The Tuning pages group parameters according to functionality such as adjustments for size, color, and patterns.  Some parameters affect aspects of the instrument that are not under real time control.  Other parameters adjust the responses of the real time controls to change their responsiveness or ranges. While these types of adjustments are not typically made during a performance, the control panels are viewable while wearing the VR headset and adjustable using the VR hardware so that they can be adjusted while  interacting with the scenes. 

The Performer mode allows users to load, modify, and save instruments, but not to modify the selection, patching, and configuring of the low level nodes that define each instrument.  In the advanced mode, developers can dive down into these details using a graphical programming environment to create their own visual instruments.  The low level architecture is similar to many audio synthesizer development systems, in that a library provides an assortment of nodes which are patched together, configured using parameters, and interfaced to the hardware input devices.

 

The primary work window has several windows.  The top right PatchView shows the basic functional building blocks creating an instrument “voice”. Each “voice” typically consists of  10-150 nodes.  The nodes are selected from a library, patched together, and then configured using the two windows at the bottom. The bottom left shows all of the parameters controlling the node currently selected in the patch view.  If a parameter needs to be controlled by hardware, it is dragged to the bottom right ControlNode view.  The parameter is connected to hardware via “DataSources” at the top of the panel and then modified using various transforms by the subsequent nodes in the panel.

 

The DataSources used to control parameters in the ControlNode view allow an abstraction of the hardware, so that instruments can be developed independent of the hardware that the artist will use to play the instruments.  The DataSources consist of items like a 6D position control or a color matrix controller.  The DeviceManager window is where different physical devices can be mapped into the DataSources.

The screen capture of the DeviceManager shows the set of DataSources currently being used.
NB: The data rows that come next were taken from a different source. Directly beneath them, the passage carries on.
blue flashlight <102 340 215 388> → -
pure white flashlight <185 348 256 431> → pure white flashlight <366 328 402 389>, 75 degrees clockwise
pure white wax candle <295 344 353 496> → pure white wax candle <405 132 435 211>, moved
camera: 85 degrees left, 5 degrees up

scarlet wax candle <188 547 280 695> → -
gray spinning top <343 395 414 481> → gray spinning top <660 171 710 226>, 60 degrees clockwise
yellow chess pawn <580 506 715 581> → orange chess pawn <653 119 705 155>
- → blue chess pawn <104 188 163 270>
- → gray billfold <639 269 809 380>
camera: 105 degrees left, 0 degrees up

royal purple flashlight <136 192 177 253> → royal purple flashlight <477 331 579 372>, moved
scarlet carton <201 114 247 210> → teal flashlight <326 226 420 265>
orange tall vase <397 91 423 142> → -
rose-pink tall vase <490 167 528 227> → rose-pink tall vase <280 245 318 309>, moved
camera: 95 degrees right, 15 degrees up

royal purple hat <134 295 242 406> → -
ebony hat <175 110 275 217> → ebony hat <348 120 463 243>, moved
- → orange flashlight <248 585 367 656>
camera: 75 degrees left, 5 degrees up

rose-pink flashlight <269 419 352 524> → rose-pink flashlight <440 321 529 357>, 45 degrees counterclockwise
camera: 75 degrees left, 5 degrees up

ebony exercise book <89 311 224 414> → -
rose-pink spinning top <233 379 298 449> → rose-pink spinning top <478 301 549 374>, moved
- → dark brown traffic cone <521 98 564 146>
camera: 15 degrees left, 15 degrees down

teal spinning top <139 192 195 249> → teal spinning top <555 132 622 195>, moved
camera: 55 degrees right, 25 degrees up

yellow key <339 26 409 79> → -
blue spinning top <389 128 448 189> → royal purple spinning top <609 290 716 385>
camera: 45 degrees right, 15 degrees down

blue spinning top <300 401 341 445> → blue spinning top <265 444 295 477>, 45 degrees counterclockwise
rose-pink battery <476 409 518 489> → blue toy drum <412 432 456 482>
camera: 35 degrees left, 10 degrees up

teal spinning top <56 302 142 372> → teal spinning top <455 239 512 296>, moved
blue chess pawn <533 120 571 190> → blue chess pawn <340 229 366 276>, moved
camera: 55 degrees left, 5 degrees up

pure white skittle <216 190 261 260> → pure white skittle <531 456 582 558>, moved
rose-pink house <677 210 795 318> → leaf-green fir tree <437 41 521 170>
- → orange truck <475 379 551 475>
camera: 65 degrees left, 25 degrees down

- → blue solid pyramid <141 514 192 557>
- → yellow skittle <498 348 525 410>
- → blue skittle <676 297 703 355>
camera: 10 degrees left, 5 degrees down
Clicking on a node opens up the window on the right where the interface is constructed.  Hardware devices are selected in the bottom left, and their signal sources are dragged to the top of the construction panel.  A node library provides various types of transforms needed to shape the hardware signal, and the final result at the bottom are the ports exposed by the DataSource in the ControlNode view.

In addition to supporting live performances, the VMS Performer output can be recorded, edited, and overdubbed in ways similar to the operation of audio recording studios.  This uses most of the same windows as in the Node View. 

The recorder is controlled by the Timeline in the top center.  This shows the Instruments that are active at any given time, as well as the nodes for the voices within those instruments.  Clicking on a node opens the PatchView for that voice exposing its internal nodes, their parameters, and the hardware interfaces.  The RecordState tree on the top left selects what is being recorded or played at any given time.  It is hierarchical, so that everything can be in record mode,  or just individually selected nodes or parameters within nodes.  The RecorderControl panel at the bottom left works has the expected commands such as play and record.

 

In addition to the primary windows previously described, the system has various sub-windows used to perform specific tasks.  An example of this is the TextureProcessor, which reprocesses two-dimensional artwork as needed to serve as texture maps within the synthesizer. 

The tool allows the color ranges and alpha channels to be set as needed by the synthesizer and the edges cleaned up so that texture boundaries are invisible.